For those of you who are reading this, this is a definite sure way of converting your hard drives. I recently bought a Lacie 500 GB external hard drive for my playstation3 slim and it worked like a charm. Go to this website :

http://www.ridgecrop.demon.co.uk/index.htm?fat32format.htm


When you are on this page you will see the following paragraph

Note If you find fat32format a bit fiddly to use or these instructions a bit hard to follow you should try the replacement for fat32format. It is a Windows application with a GUI. Try it here

Click on "here" and you will be on another page of a picture of the program. Click on the image and it will install. ALl you have to do then is format to FAT32 and your SET. Peace fellas.
SMACKDOWNSARPUNCH
Hey fellas. Just thought I'd add for anyone who wants to disagree with me.... I tried that other method of going through MS DOS and typing in that line and after 4-5 hours of waiting like a total idiot i get the message saying "File too large for fat32". I was like WHAT THE ******! So once i tried this i thought theres no way this 2-3 minute process could ever work. I tried it anyways and what do you know; It does!!! ENjoyyy Peopleee
brianok
Try LONG PATH TOOL!!! the best solution
Marcuzzo
brianok wrote:
Try LONG PATH TOOL!!! the best solution


You bumped a thread without reading it, the filesize was the problem and not the PATH length.
johans
Hmmm..

Now, i use onedrive or they called it before skydrive. Anywhere i go as long as there is internet i can access it.

I really like it.

It is also free.

1TB - has payment but very minimal for a month.
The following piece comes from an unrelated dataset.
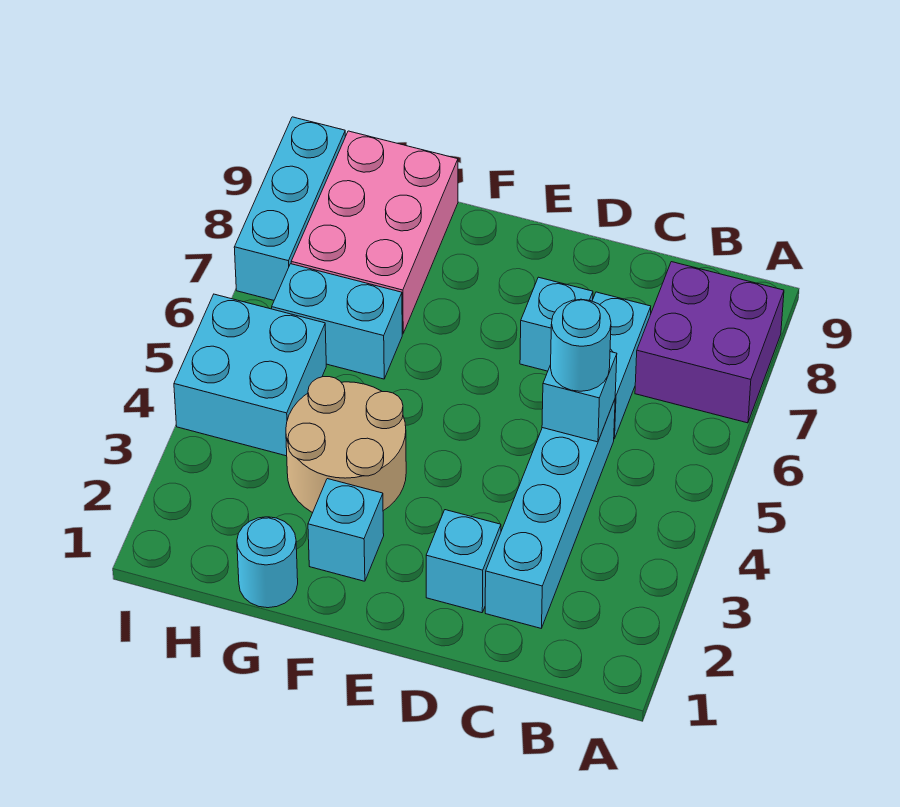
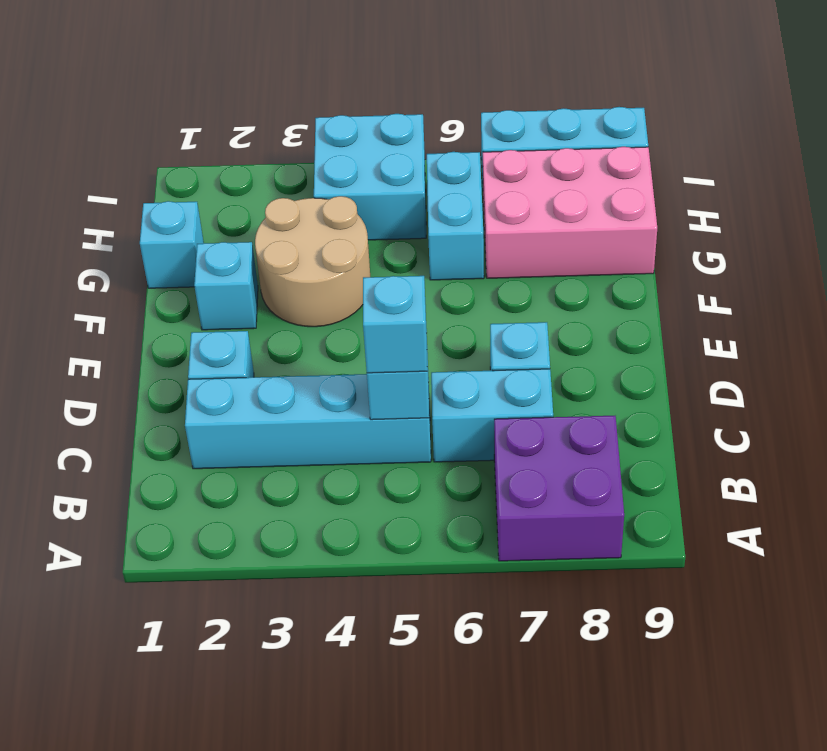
cyan round brick C5 level 3 -> cyan brick C5 level 3
cyan round brick G1 level 1 -> cyan brick G1 level 1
I think also if you pay for a year it becomes more cheaper.

The question here is the security? Is this can be access by the skydrive or one drive staff? hhmmmm..

Then i need to think.. Idea Idea Idea
Marcuzzo
johans wrote:
Hmmm..

Now, i use onedrive or they called it before skydrive. Anywhere i go as long as there is internet i can access it.

I really like it.

It is also free.

1TB - has payment but very minimal for a month.

I think also if you pay for a year it becomes more cheaper.

The question here is the security? Is this can be access by the skydrive or one drive staff? hhmmmm..

Then i need to think.. Idea Idea Idea


Does anybody actually still read the thread???
thantoanthang
Just format your HDD into NTFS standard.
zacky
Marcuzzo wrote:
johans wrote:
Hmmm..

Now, i use onedrive or they called it before skydrive. Anywhere i go as long as there is internet i can access it.

I really like it.

It is also free.

1TB - has payment but very minimal for a month.

I think also if you pay for a year it becomes more cheaper.

The question here is the security? Is this can be access by the skydrive or one drive staff? hhmmmm..

Then i need to think.. Idea Idea Idea


Does anybody actually still read the thread???


I don't know if that a spam or he is crazy!

Its like someone ask 1+1 and he answered "apple".